A partir d’observations sur le risque en avenir incertain Nassim Taleb développe l’idée que les séries de fautes légères aux conséquences mineures renforcent la faculté de surmonter des crises plus graves, plus rares donc moins prévisibles en dépit de tous les modèles les plus sophistiqués qui soient. Ce que bon sens et sagesse populaire ont enregistré intuitivement depuis des lustres, lui ont permis d’identifier l’asymétrie de l’enjeu bénéfice-risque afin de favoriser la prise de décision même dans un contexte mal connu. Le doute raisonné lui apparait préférable à la rationalité cartésienne, à la fausse certitude des modèles déterministes construits sur des données passées.
Qu’on ne s’y trompe pas, l’anti-fragilité fonctionne très bien pour tout le monde sans avoir besoin de comprendre les mathématiques décrivant les interactions et interdépendances non linéaires propres aux phénomènes complexes qui en sont le fondement. En même temps c’est une notion relative qui fait aussi intervenir celle de volatilité. Elle s’exprimera d’autant mieux qu’on privilégiera le « moins » sur le « plus », un objectif plus frugal et plus simple autorisant quelques excès, à la goinfrerie de la consommation tous azimuts. Certaines évidences sont trompeuses. Penser que le savoir, la connaissance, l’enseignement, la recherche créent la richesse et la croissance n’a pas été démontré. Et si justement c’était l’inverse… Le laissez-faire en attendant que les choses se remettent d’elles-mêmes en place sera une marque anti-fragile plus souvent que de vouloir naïvement imposer un remède pire que le mal, communément désigné sous le terme d’iatrogenèse. Eviter de s’enfermer dans une impasse, se réserver des issues de secours quelles que soient les circonstances sont des voies anti-fragiles.

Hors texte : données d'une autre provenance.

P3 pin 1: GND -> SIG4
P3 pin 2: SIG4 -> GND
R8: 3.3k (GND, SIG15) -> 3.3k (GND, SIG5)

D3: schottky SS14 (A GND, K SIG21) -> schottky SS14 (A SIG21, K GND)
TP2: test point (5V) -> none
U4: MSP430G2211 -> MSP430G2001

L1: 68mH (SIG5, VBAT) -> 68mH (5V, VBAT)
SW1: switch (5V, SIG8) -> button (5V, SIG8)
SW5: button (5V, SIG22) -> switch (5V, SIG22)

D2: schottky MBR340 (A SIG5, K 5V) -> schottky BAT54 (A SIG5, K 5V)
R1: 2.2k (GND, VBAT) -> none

Nassim Taleb juge sévèrement les pontes et experts en tous genres vivant grassement de rentes de situations, les théoriciens surdiplômés des plus grandes universités complètement éloignés du terrain, ceux qui savent si bien s’attribuer les mérites de résultats auxquels ils n’ont guère contribué et laisser aux autres la facture de leurs erreurs les plus flagrantes. Les structures ou organisations qu’il considère fragiles à l’excès se délectent de la course au gigantisme ou bien finissent par sombrer sous leur poids ou leur rigidité. C’est le cas des banques et institutions financières, des bureaucraties qui se répandent partout où elles le peuvent. Il leur préfère les débrouillards devenus anti-fragiles par la force des choses, les indépendants, artisans, autodidactes, entrepreneurs ceux qui aiment affronter le risque et le désordre, qui savent grâce à ça réagir aux imprévus, se réorienter, apprendre de l’expérience y compris de leurs propres erreurs en restant soucieux d’éthique.

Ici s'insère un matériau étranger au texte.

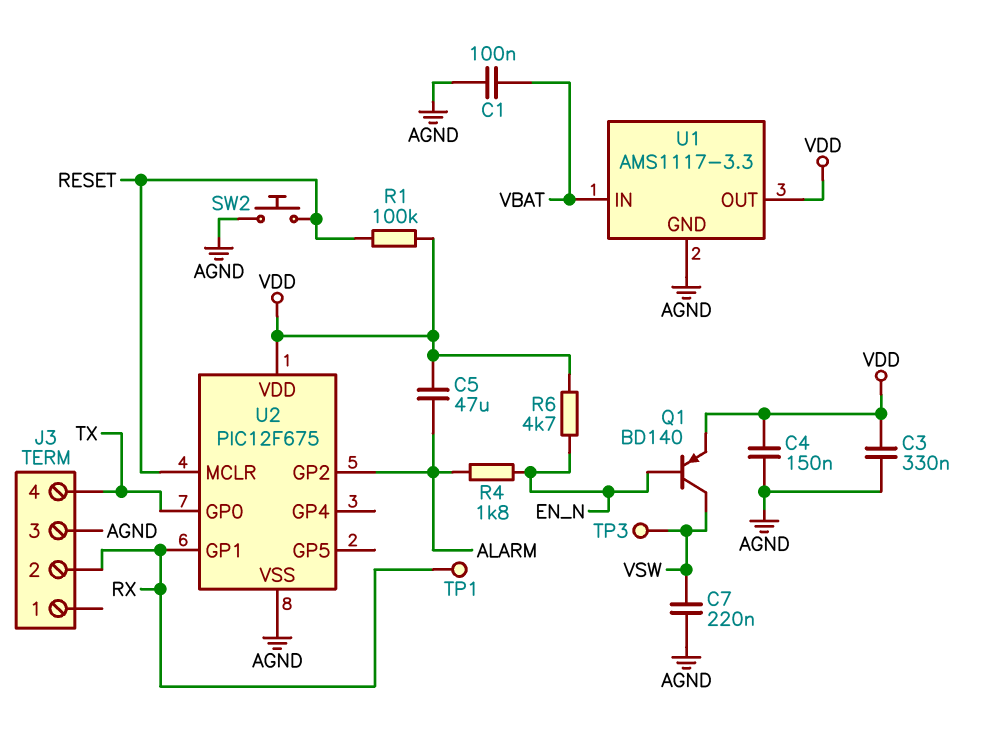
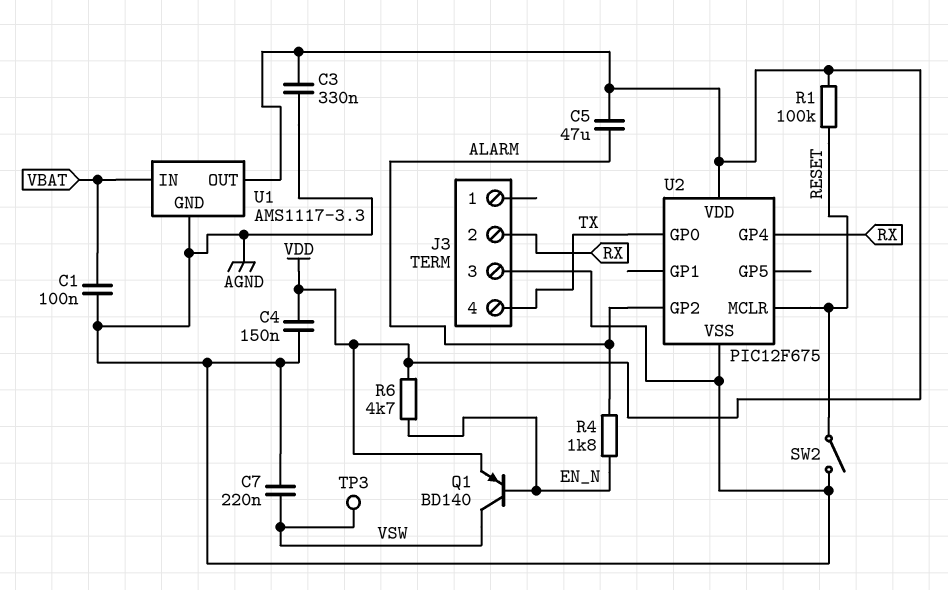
SW2: button (AGND, RESET) -> switch (AGND, RESET)
TP1: test point (RX) -> none
U2 pin GP1: RX -> none
U2 pin GP4: none -> RX

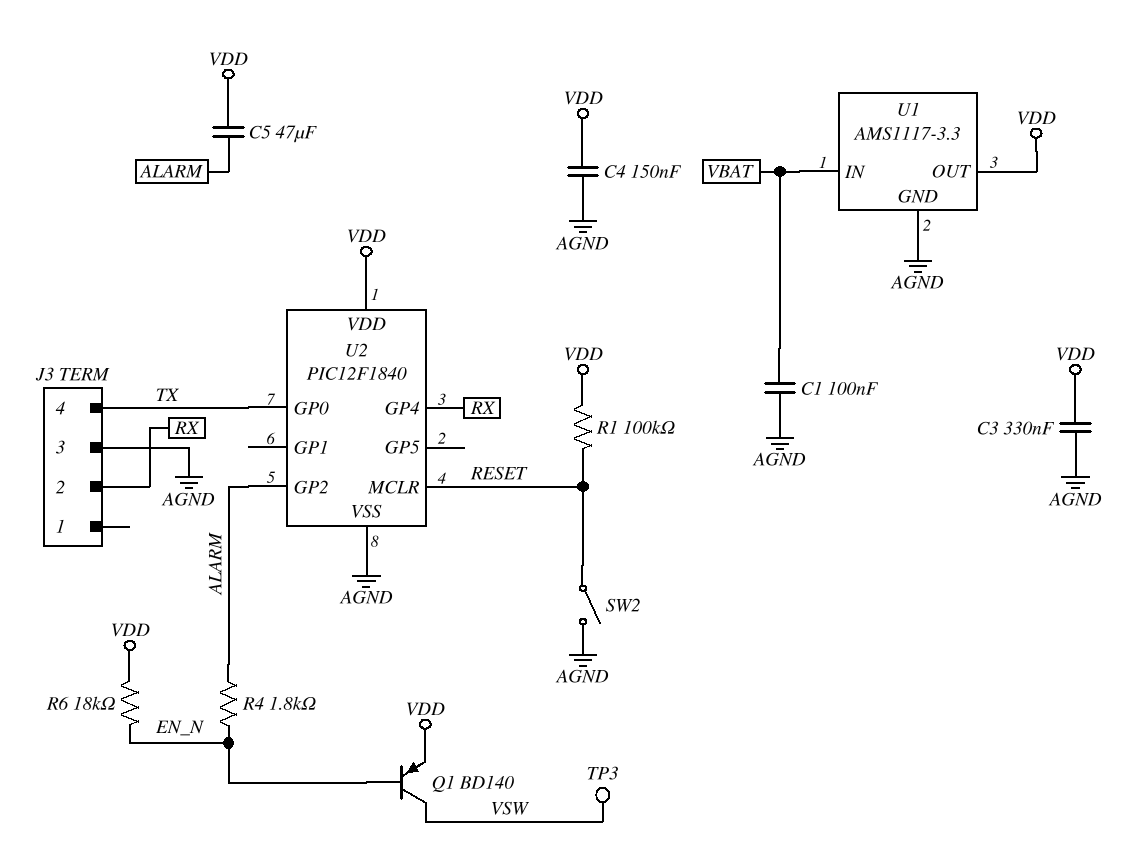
C7: 220nF (AGND, VSW) -> none
R6: 4.7k (EN_N, VDD) -> 18k (EN_N, VDD)
U2: PIC12F675 -> PIC12F1840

En amateur du chaos et de la complexité, Nassim Taleb développe ses idées sous une forme volontairement confuse, embrouillée mais vivante, emprunte de railleries, à l’opposé du politiquement correct, mêlant anecdotes personnelles, références à la philosophie antique gréco-romaine, exemples de la vie réelle en médecine ou en économie, expériences de son ancien métier de trader et de ses activités présentes proches du milieu universitaire. Néanmoins on aurait aimé de la part d’un esprit si cultivé épris d’humanisme, se revendiquant du stoïcisme, une écriture plus travaillée. Celle-ci aurait sans doute bénéficié à la traduction et à la relecture laissant elles aussi à désirer. Heureusement on comprend plus vite et mieux en s'aidant des figures, graphiques et commentaires de l'annexe technique.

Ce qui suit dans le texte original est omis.